Pourquoi 12 mois et pas 3 ans
Le prévisionnel à 3 ans a son utilité, principalement pour convaincre un investisseur ou structurer un dossier de financement. Mais pour piloter votre PME au quotidien, il est trop loin et trop hypothétique. Le prévisionnel à 12 mois glissants, mis à jour chaque mois, est l’outil de pilotage par excellence : assez long pour anticiper la saisonnalité et les gros mouvements, assez court pour rester crédible.
Les 5 étapes pour construire votre prévisionnel
Étape 1 : reconstituer le chiffre d’affaires mois par mois
Ne partez pas d’un objectif annuel global divisé par 12. C’est l’erreur de débutant la plus fréquente. Décomposez :
- Chiffre d’affaires récurrent (abonnements, contrats cadres) : connu, fiable.

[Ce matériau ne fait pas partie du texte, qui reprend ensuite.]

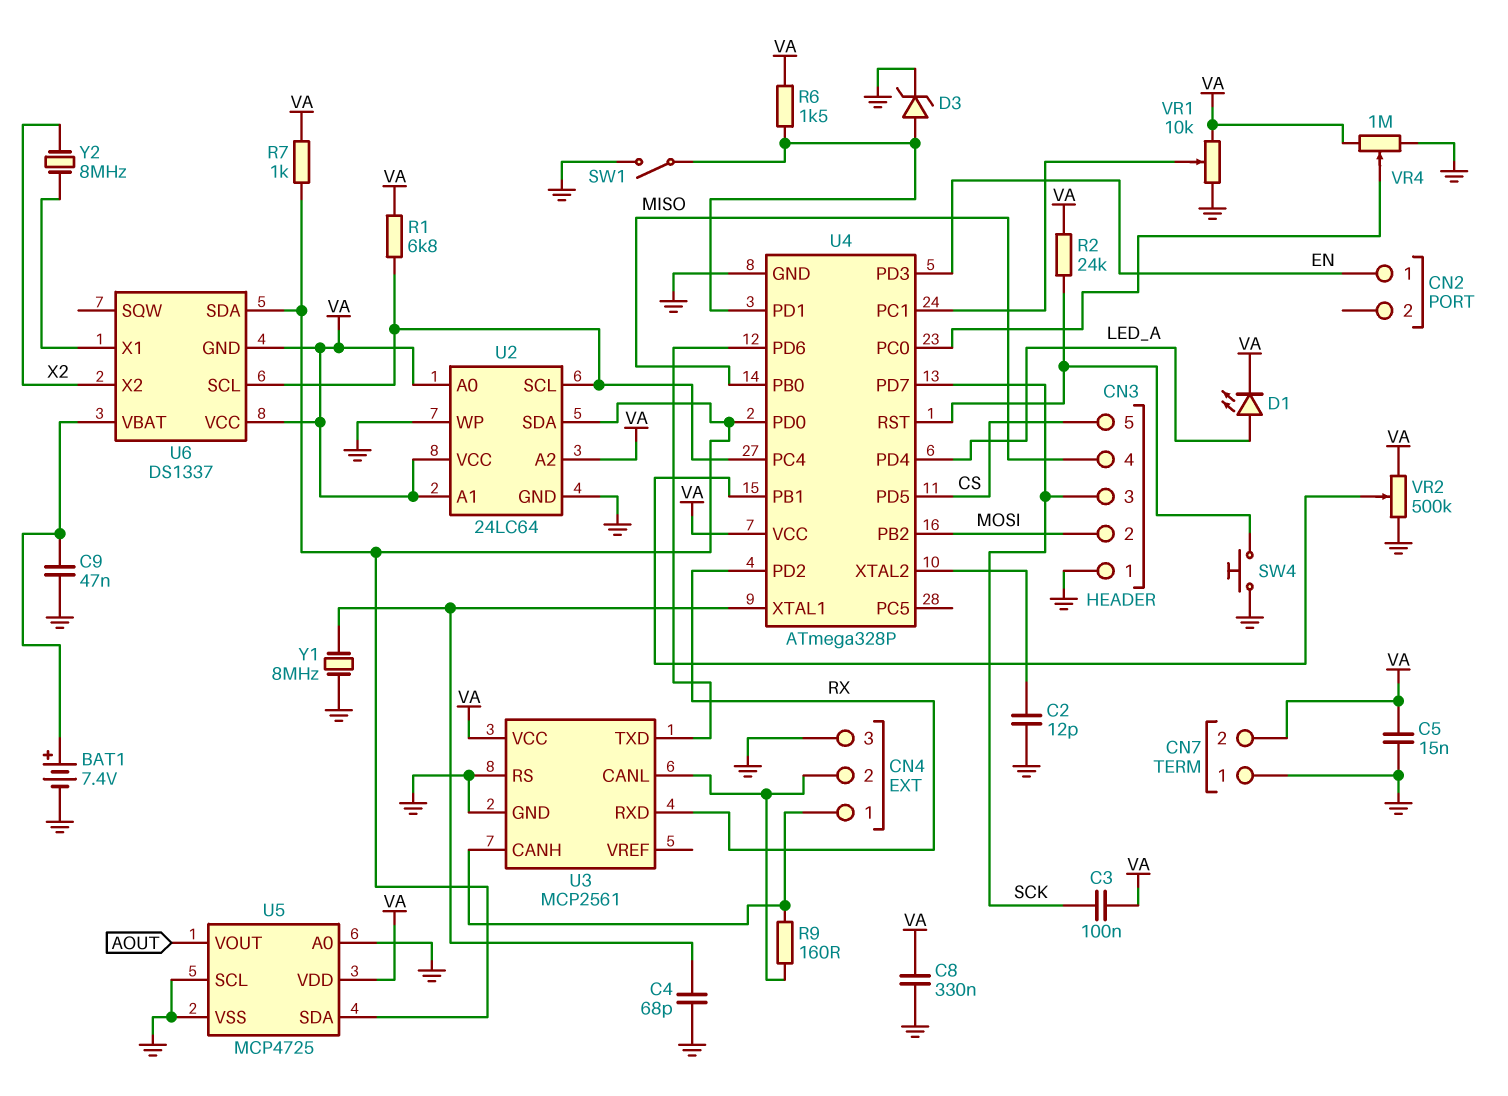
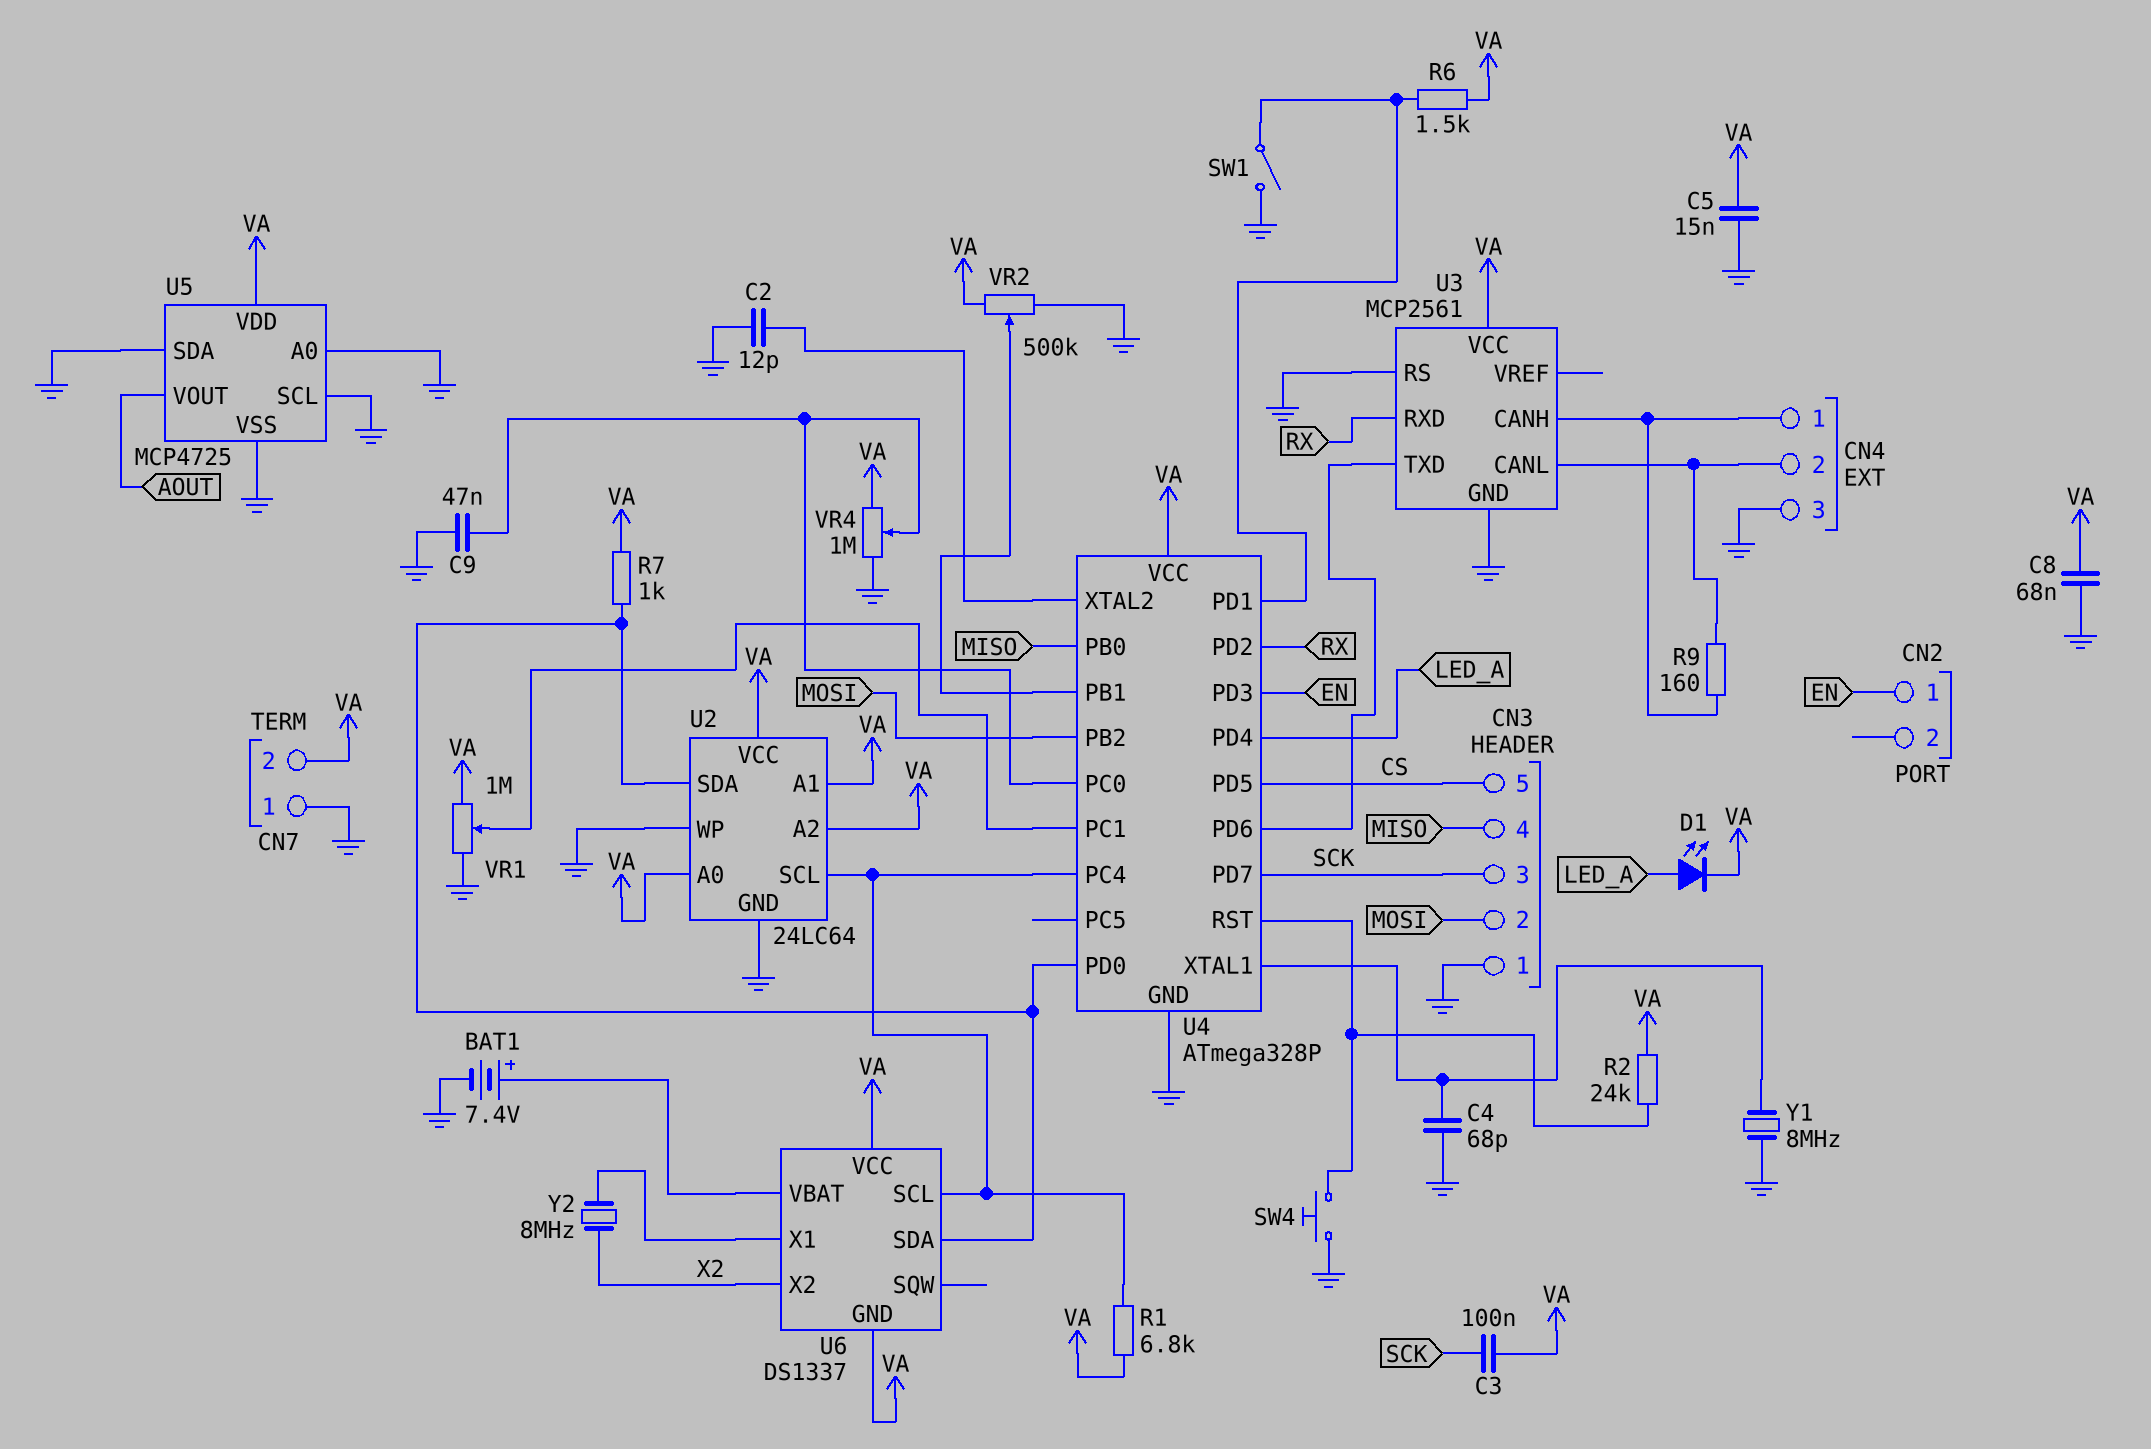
C8: 330nF (GND, VA) -> 68nF (GND, VA)
C9: 47nF (GND, U6/VBAT) -> 47nF (GND, U4/PC0)
D3: zener (A U4/PD1, K GND) -> none
U5 pin SDA: U2/SDA -> GND
VR1: 10k (GND, VA, wiper U4/PC1) -> 1M (GND, VA, wiper U4/PC1)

- Chiffre d’affaires sur affaires en cours : à phaser sur les semaines de production réelle.
- Chiffre d’affaires nouveau à conquérir : pondéré par votre taux de transformation historique.
- Saisonnalité : reprenez vos courbes des deux dernières années.
Exemple concret pour une PME de services à 2 millions d’euros : 800 000 euros de récurrent, 700 000 euros sur affaires signées, 500 000 euros à conquérir. Si votre taux de signature historique est de 40 %, vous devez avoir 1,25 million d’euros de pipe pour viser 500 000 euros de nouveau chiffre.
Étape 2 : projeter la marge brute par segment
La marge brute n’est pas uniforme. Vos prestations à forte valeur ajoutée tournent peut-être à 55 %, votre négoce à 18 %. Si votre mix produit évolue, votre marge brute moyenne évolue aussi. Projetez le mix, pas seulement la marge globale.
Étape 3 : projeter les charges fixes et variables
Listez vos 15 à 25 postes de charges. Pour chaque poste, posez la question : est-ce que cette charge évolue avec mon chiffre d’affaires (variable) ou pas (fixe).